Seshadri Ramkumar, Texas Tech University, USA
All eyes are on Texas since last Friday, when hurricane Harvey hit South East Texas. Major industrial sectors in Texas such as cotton, oil refinery and transportation have been hard hit by the natural disaster. Harvey has faded to be a depression now, but the loss to lives and properties have been huge. There have been over 30 fatalities and damages are in billions. The global impact has been such that my friends from Indian cities, Chennai and Ahmedabad have been asking about my wellbeing although I live in West Texas. Harvey has put Texas in the living rooms of many living some ten thousand miles away.
Cotton fields in South Texas have been flooded with harvested modules damaged. This would of course, impact ginning and the quality of the harvested crop. While Harvey was about to make landfall late last Friday, cotton industry people met in the Plains Cotton Growers’ office in Lubbock. Discussions centered on Harvey’s potential impact and cotton production this year. Industry leaders and participants at the last Friday meeting had South Texas cotton industry in their minds and were hoping for the best.
While touring Lubbock, this week, Dr. Kater Hake, Vice President, Agricultural and Environmental Research at Cary-based Cotton Incorporated showed me some pictures of damages to the cotton fields in South Texas, which he has received, that showcased damages to modules sitting in water flooded fields.
This year’s crop in South Texas has been mostly harvested, with tremendous yields as high as 3.5 to 4 bales in some fields. It is the cotton from this region that gets exported first every year. Mother Nature’s havoc would certainly influence ginning and the export of cotton from the belt that was hard hit by Harvey. This has also influenced the market, but over long run fundamentals will set the price right.

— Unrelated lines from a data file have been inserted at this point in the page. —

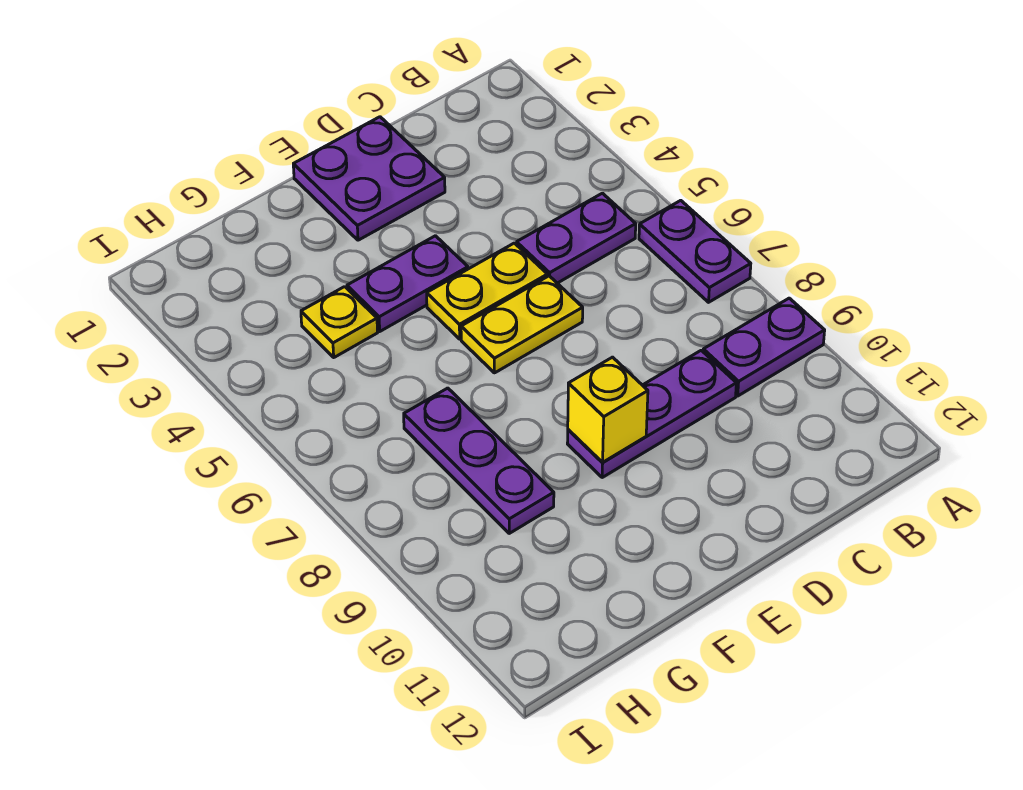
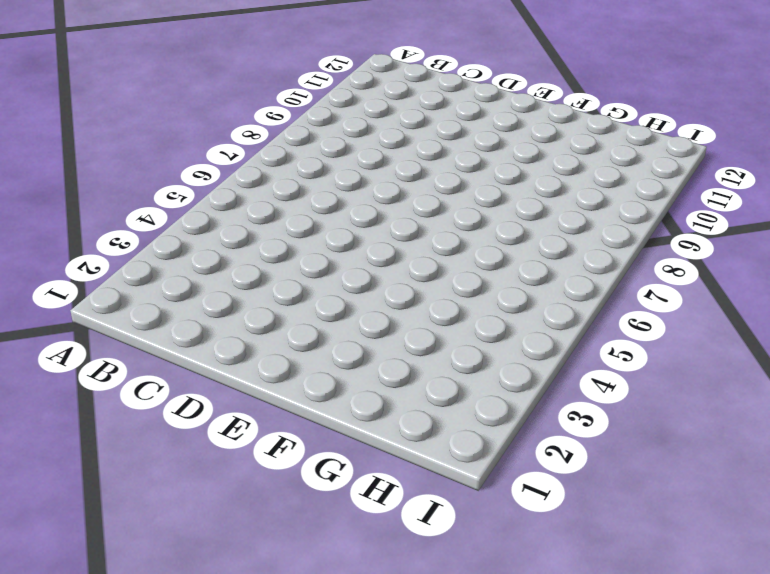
none -> purple plate A6:A7 level 1
none -> purple plate A9:B9 level 1

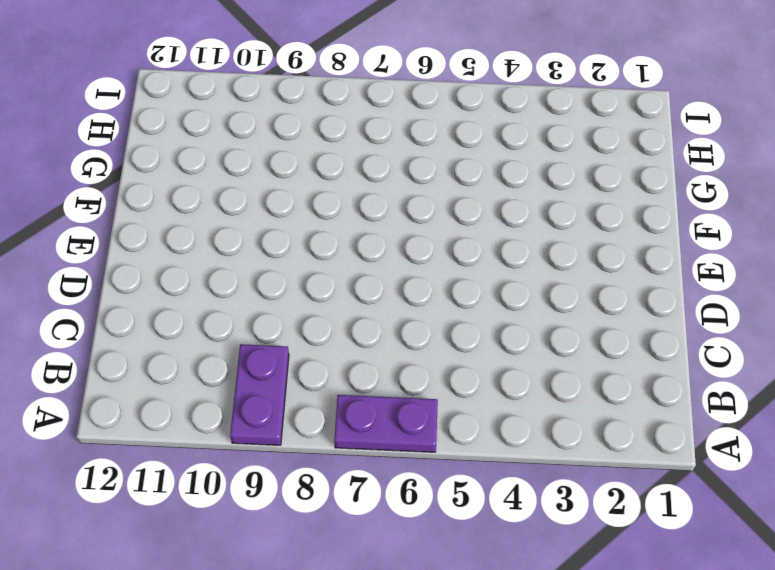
none -> purple plate B5:C5 level 1
none -> purple plate C9:E9 level 1

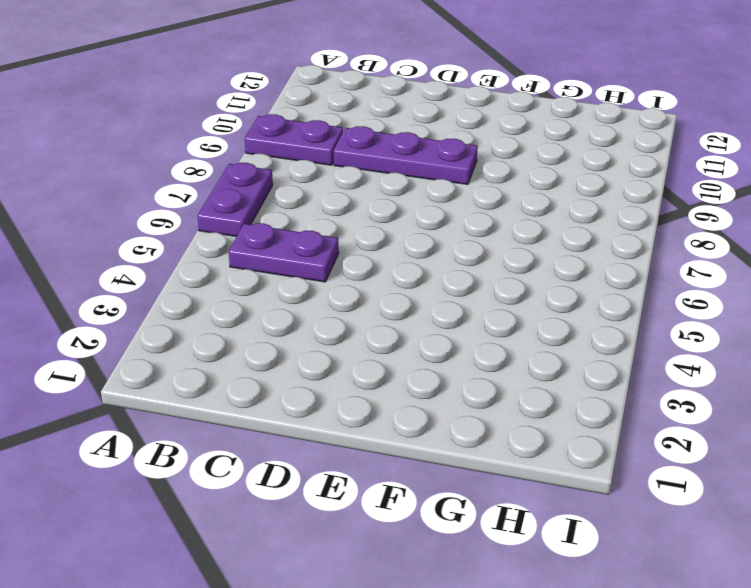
none -> purple plate D1:E2 level 1
none -> yellow plate D5:E5 level 1

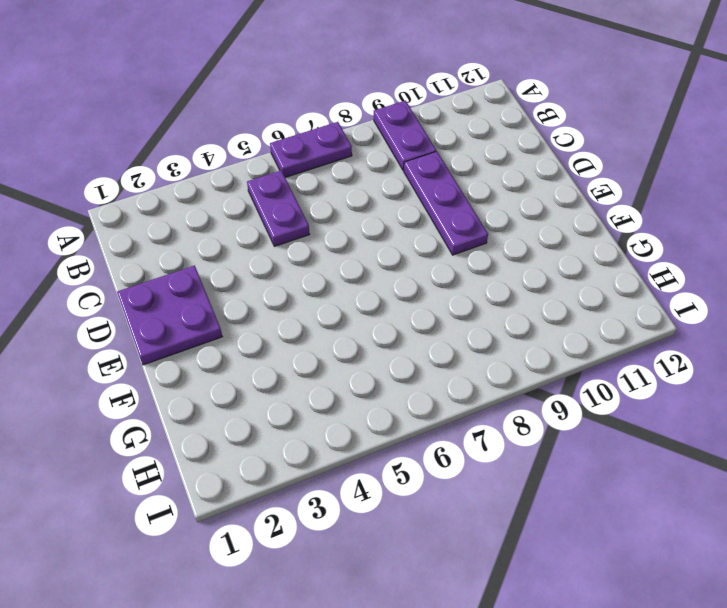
none -> yellow plate D5:E5 level 1
none -> yellow plate D6:E6 level 1

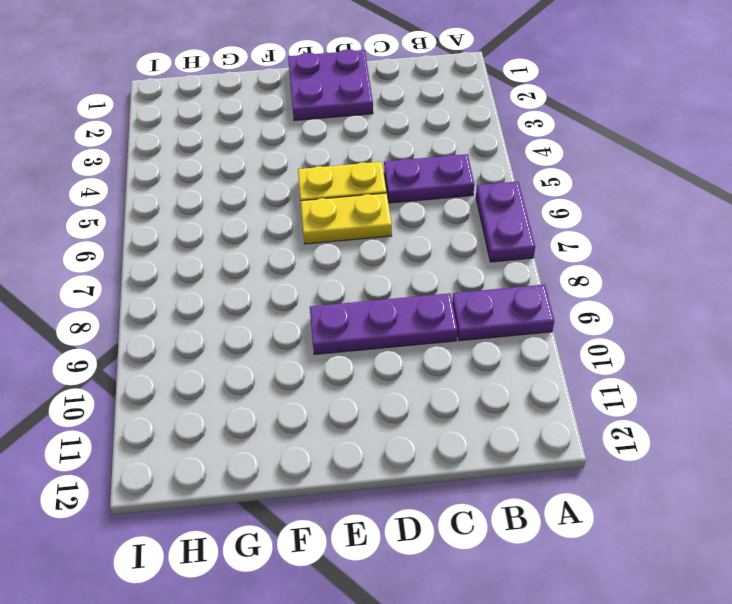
none -> purple plate E4:F4 level 1
none -> yellow plate G4 level 1

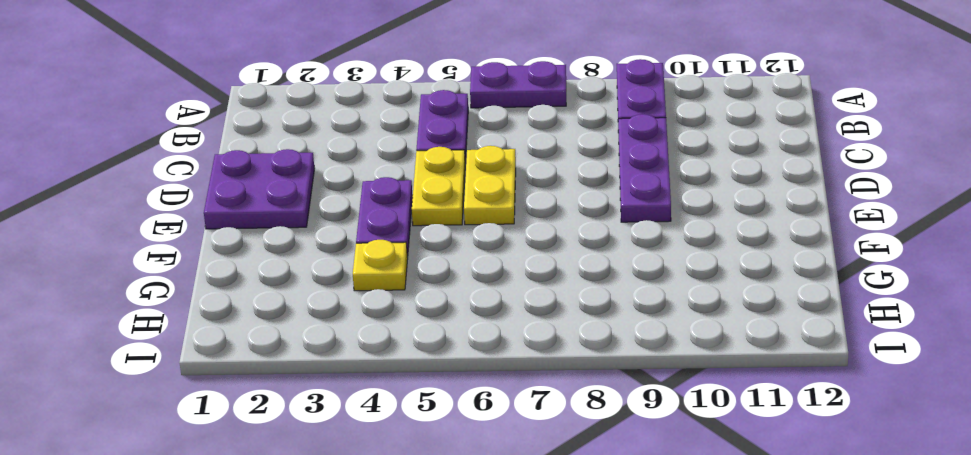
none -> purple plate G7:G9 level 1
none -> yellow brick E9 level 2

Turing attention to High Plains, the epicenter of cotton activities, away from the Harvey zone, weather has been pleasant. Mood is upbeat about this year’s cotton and there will be a lot of cotton. High Plains’ crop is looking good with less insect pressure. Weed issues have been well controlled. “Tremendously clean fields”, stated Peter Dotray, Professor of Weed Science in Lubbock.
Given the congenial weather so far, there will be a bumper crop in Texas. Hopes are high such that expectations for Texas ‘ crop will be about 9.5 million bales with High Plains contributing as high as 5.75 million bales. These expectations are higher than the latest projections from USDA, which was 8.8 million bales from Texas and about 5.2 million bales from High Plains.
“I am optimistic about good crop this year coming along,” stated Hake while touring Lubbock region, this week. Similar optimistic picture is also prevalent in India, with regard to its cotton crop this season.
“It all depends upon good warm weather between now and September-October time frame”, cautioned, Shawn Wade of Lubbock-based Plains Cotton Growers, Inc. Let us hope for the best for South Texas’ cotton industry.